* _DATA IN THIS EXERCISE_:
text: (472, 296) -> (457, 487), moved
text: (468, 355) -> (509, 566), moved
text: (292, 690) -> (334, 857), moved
* * *
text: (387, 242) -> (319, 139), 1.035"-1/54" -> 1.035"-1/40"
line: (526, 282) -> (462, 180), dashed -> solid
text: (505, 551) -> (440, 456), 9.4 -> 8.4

* _YOUR OBJECTIVE_:
Across the whole listing above, report each line that includes "moved".

* _EXERCISE SOLUTION_:
text: (472, 296) -> (457, 487), moved
text: (468, 355) -> (509, 566), moved
text: (292, 690) -> (334, 857), moved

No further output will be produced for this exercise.